*** Provided data ***

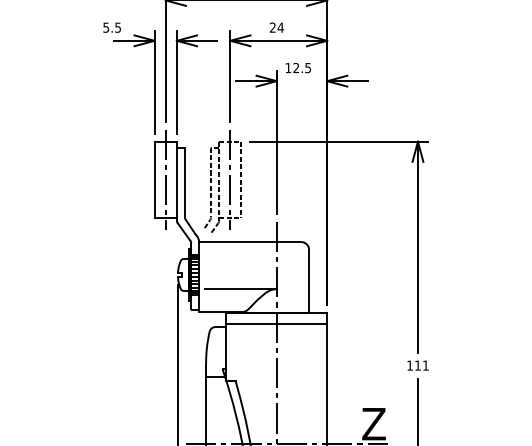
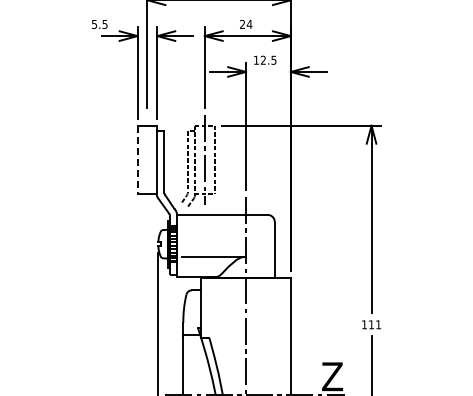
line: (165, 179) -> (147, 159), removed
line: (154, 180) -> (137, 160), solid -> dashed
line: (276, 323) -> (245, 287), removed

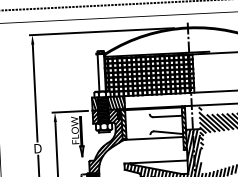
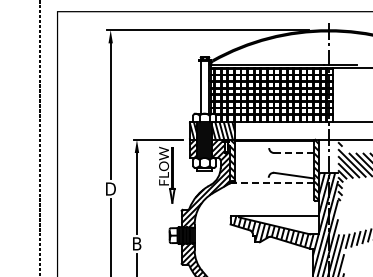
line: (167, 116) -> (294, 153), solid -> dashed
line: (152, 138) -> (271, 182), solid -> dashed

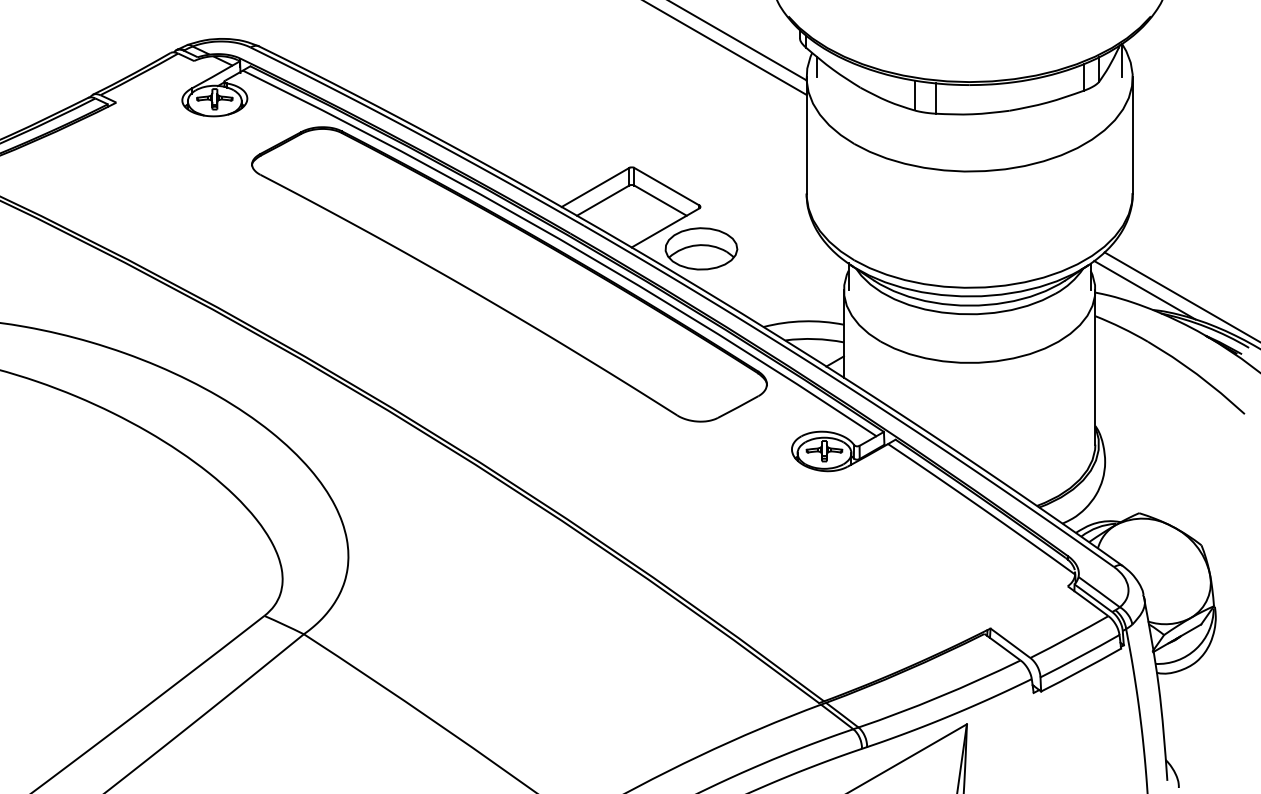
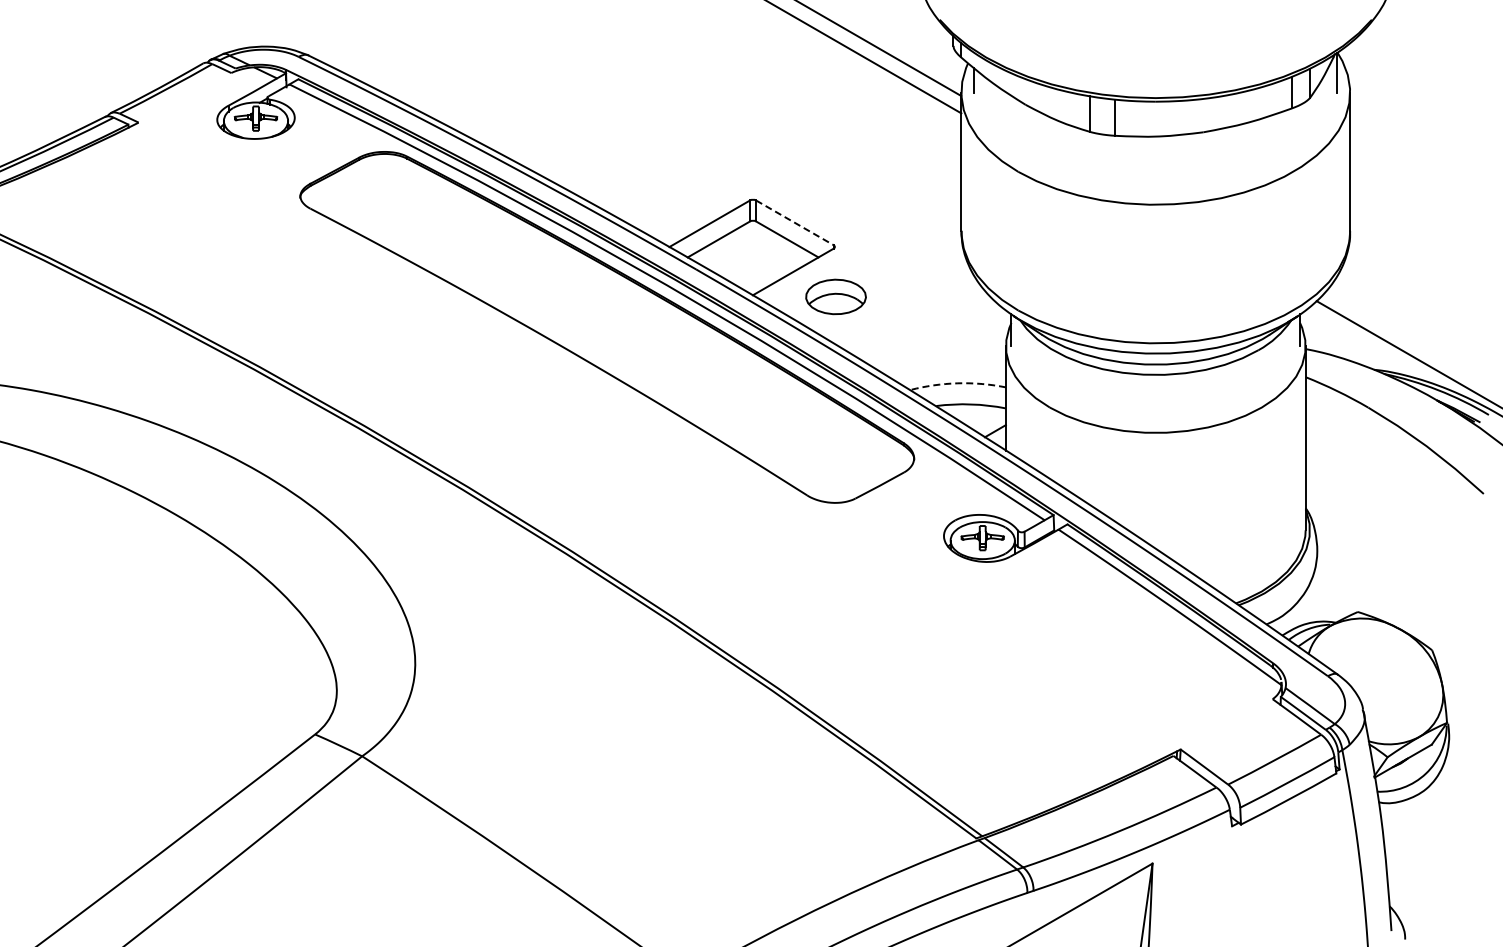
line: (666, 186) -> (794, 222), solid -> dashed
part: (700, 248) -> (835, 296), size x0.7
line: (1144, 290) -> (1364, 346), removed
arc: (803, 321) -> (957, 383), solid -> dashed

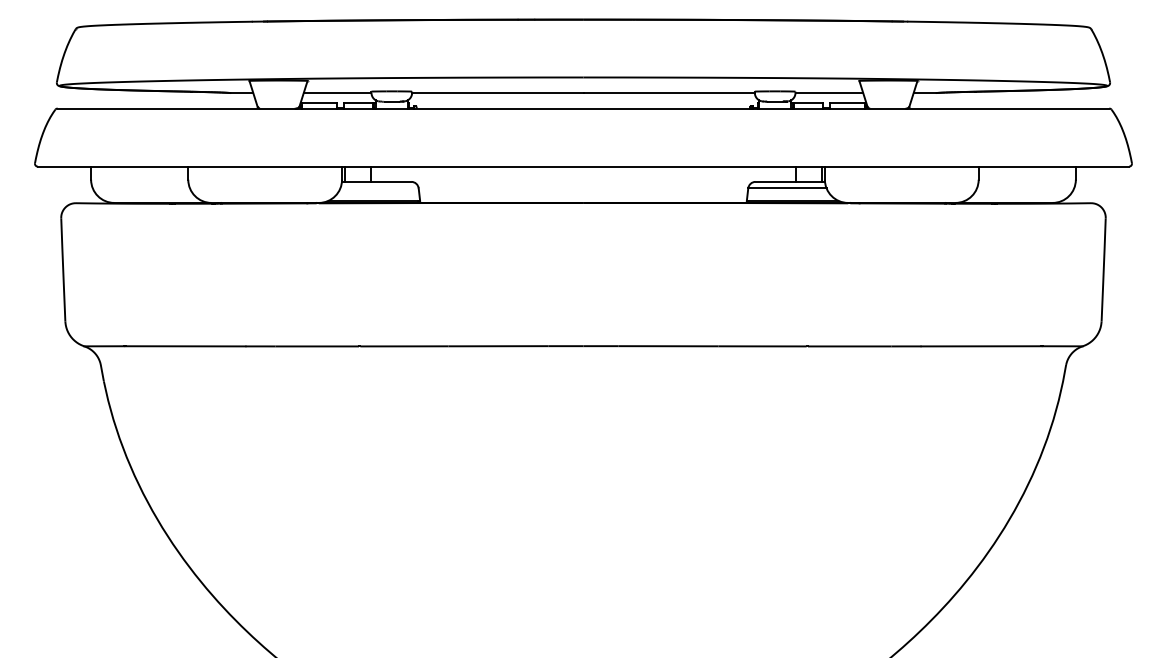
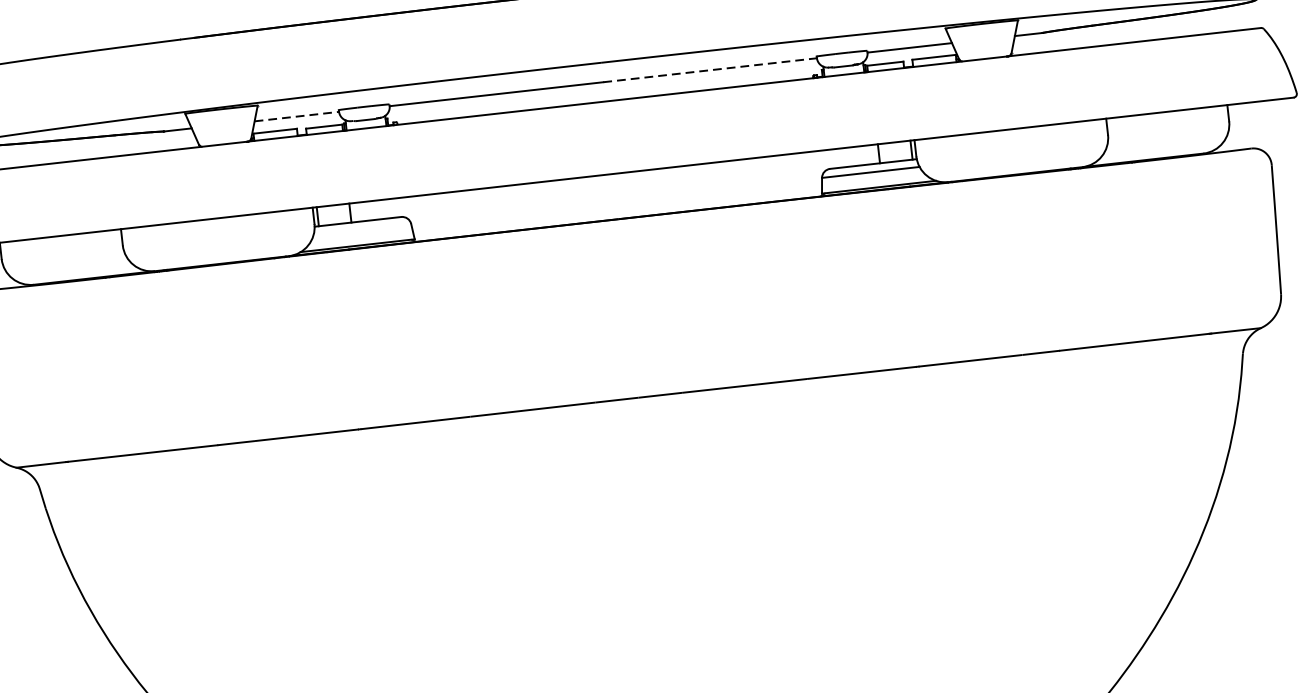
line: (337, 93) -> (296, 117), solid -> dashed
line: (669, 93) -> (710, 70), solid -> dashed

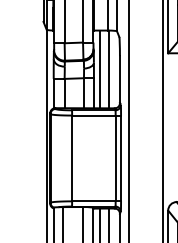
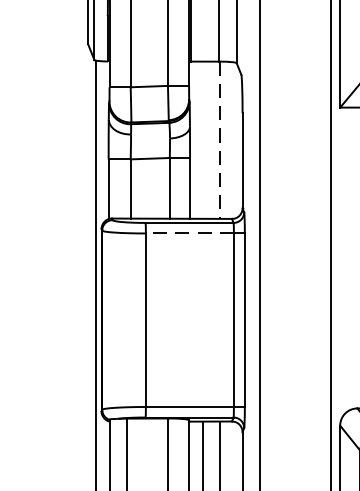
line: (100, 69) -> (203, 140), removed
line: (108, 69) -> (219, 140), solid -> dashed
line: (93, 115) -> (189, 233), solid -> dashed

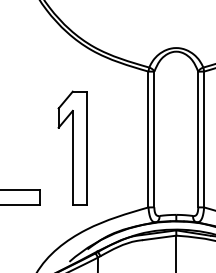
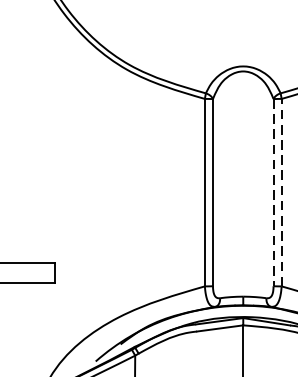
line: (198, 139) -> (273, 192), solid -> dashed
line: (204, 139) -> (282, 192), solid -> dashed
part: (72, 147) -> (100, 203), removed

***

* **Instructions to follow**
Pictures do not belong in the copy. Please reproduce the entries above exactly otherwise.

* **Written answer**
line: (165, 179) -> (147, 159), removed
line: (154, 180) -> (137, 160), solid -> dashed
line: (276, 323) -> (245, 287), removed

line: (167, 116) -> (294, 153), solid -> dashed
line: (152, 138) -> (271, 182), solid -> dashed

line: (666, 186) -> (794, 222), solid -> dashed
part: (700, 248) -> (835, 296), size x0.7
line: (1144, 290) -> (1364, 346), removed
arc: (803, 321) -> (957, 383), solid -> dashed

line: (337, 93) -> (296, 117), solid -> dashed
line: (669, 93) -> (710, 70), solid -> dashed

line: (100, 69) -> (203, 140), removed
line: (108, 69) -> (219, 140), solid -> dashed
line: (93, 115) -> (189, 233), solid -> dashed

line: (198, 139) -> (273, 192), solid -> dashed
line: (204, 139) -> (282, 192), solid -> dashed
part: (72, 147) -> (100, 203), removed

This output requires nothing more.